If you are a crop insurance provider dealing with unpredictable summer heatwaves — this project developed a prototype operational capability for integrated attribution and prediction that allows for more accurate risk pricing based on regional climate extremes.
AI-Powered Regional Climate Prediction and Extreme Weather Attribution System
Imagine having a high-definition weather map that doesn't just show today's rain, but explains exactly why a heatwave happened and predicts the next one years in advance. It works like a digital detective, combining massive satellite archives with smart AI to spot patterns the human eye misses. This helps us understand if a specific summer extreme was a fluke or a new trend.
What needed solving
Current climate models often fail to predict regional extremes, leaving businesses and cities unable to prepare for specific, high-impact weather events. This gap creates financial risk and inefficient adaptation strategies.
What was built
A prototype operational capability for climate attribution and prediction, including ML-reconstructed temperature datasets and an Open Science Platform for large-scale data analysis.
Who needs this
Who can put this to work
If you are a grid operator dealing with peak load surges during extreme heat — this project developed tools to analyze large data sets and ML-reconstructed temperature datasets that help forecast long-term infrastructure needs.

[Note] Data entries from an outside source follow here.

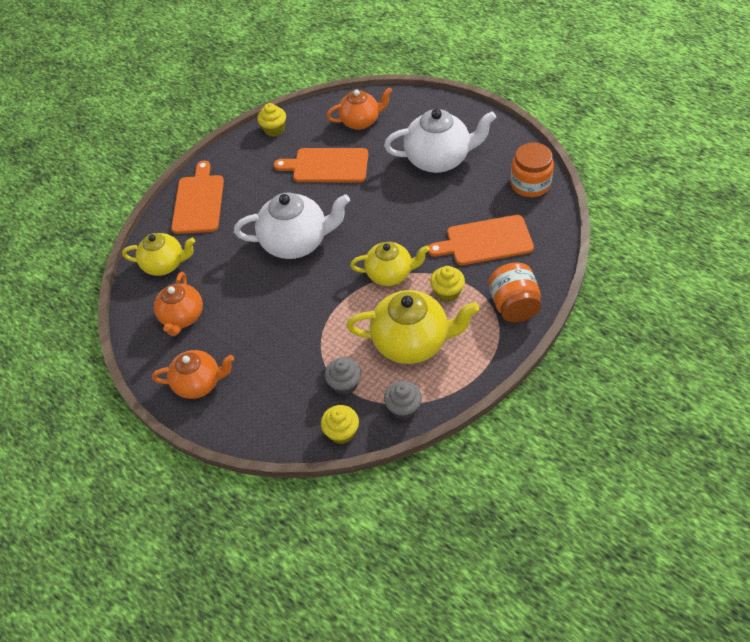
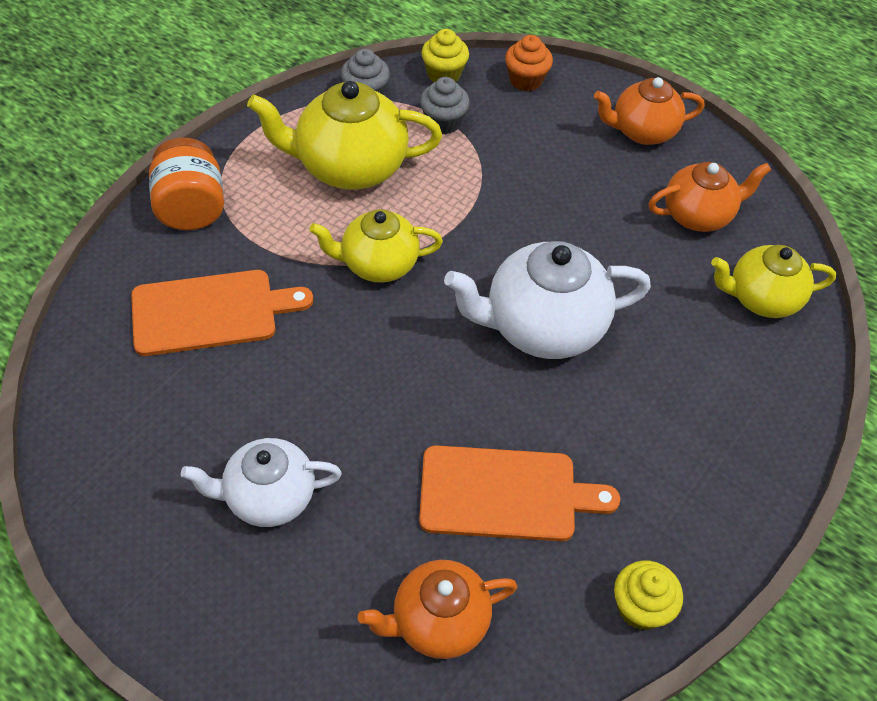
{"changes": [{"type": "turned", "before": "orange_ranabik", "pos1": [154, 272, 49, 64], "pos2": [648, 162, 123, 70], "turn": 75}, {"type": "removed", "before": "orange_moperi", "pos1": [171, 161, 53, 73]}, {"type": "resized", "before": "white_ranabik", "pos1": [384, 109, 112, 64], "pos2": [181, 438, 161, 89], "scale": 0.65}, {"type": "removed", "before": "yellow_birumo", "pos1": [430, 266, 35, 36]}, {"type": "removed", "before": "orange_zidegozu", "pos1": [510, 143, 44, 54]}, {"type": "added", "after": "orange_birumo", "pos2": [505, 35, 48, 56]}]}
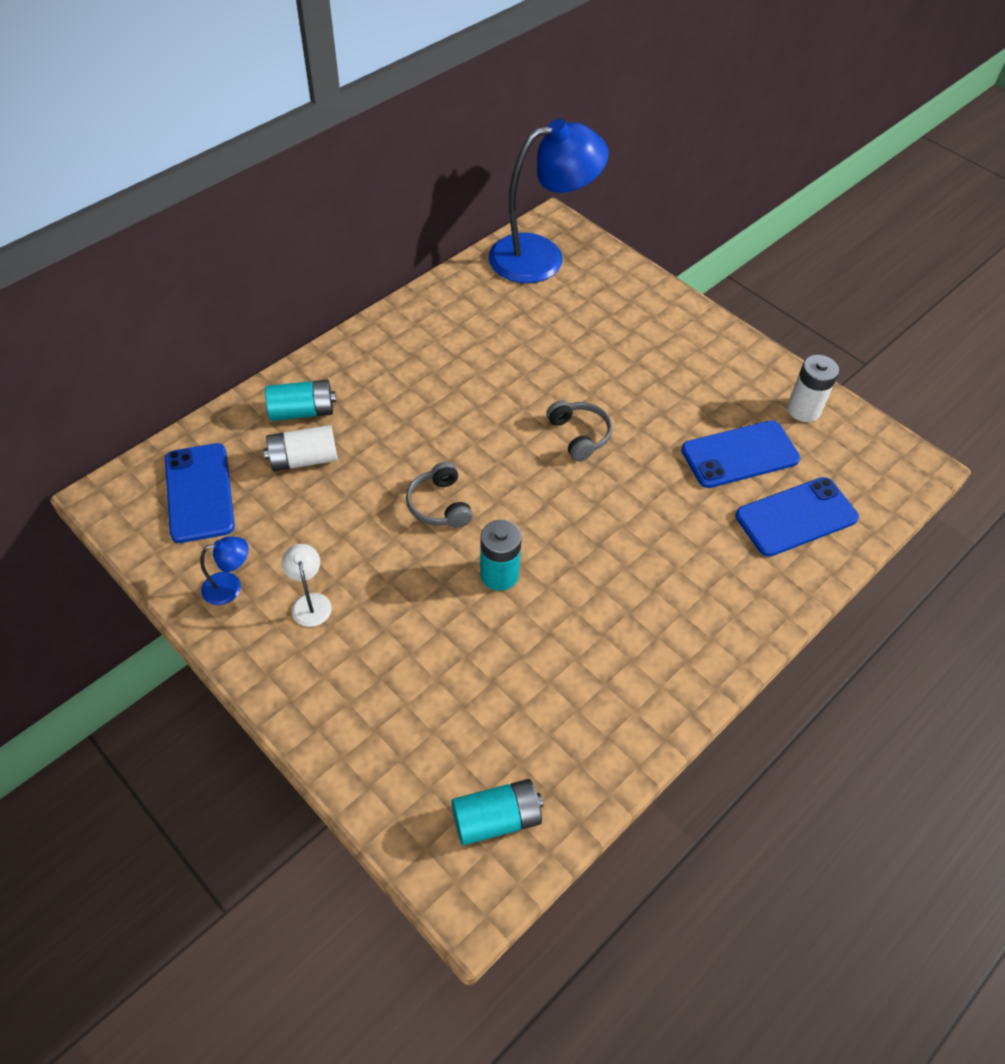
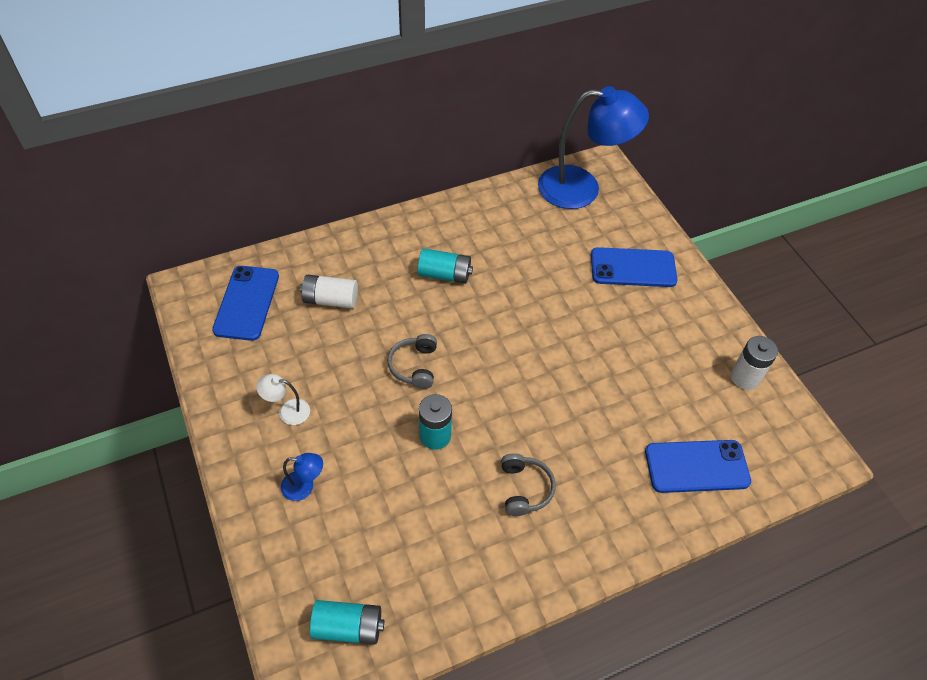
{"changes": [{"type": "moved", "before": "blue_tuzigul", "pos1": [200, 536, 49, 69], "pos2": [281, 453, 42, 48]}, {"type": "moved", "before": "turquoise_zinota", "pos1": [265, 380, 71, 41], "pos2": [417, 248, 56, 36]}, {"type": "turned", "before": "white_tuzigul", "pos1": [281, 544, 51, 83], "pos2": [256, 374, 54, 51], "turn": -90}, {"type": "moved", "before": "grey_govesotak", "pos1": [546, 400, 66, 61], "pos2": [501, 453, 54, 63]}, {"type": "moved", "before": "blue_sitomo", "pos1": [681, 420, 119, 68], "pos2": [591, 247, 87, 40]}]}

If you are a municipal infrastructure firm dealing with urban heat island effects — this project developed a way to quantify mechanisms governing regional climatic changes that informs targeted climate adaptation strategies.
Quick answers
What is the cost or price for using these tools?
Based on available project data, no pricing is mentioned as the project focuses on an Open Science Platform and peer-reviewed literature.
Is this available at an industrial scale?
The project is developing a prototype operational capability, meaning it is moving toward scale but is not yet a fully commercial product.
Who owns the IP and how is licensing handled?
Based on available project data, the project emphasizes an Open Science Platform and making results available for IPCC reports, suggesting an open-access model.
How does this integrate with existing data?
It develops tools to analyze large data sets hosted in different repositories across institutions, facilitating the use of high-resolution climate models and Earth Observations.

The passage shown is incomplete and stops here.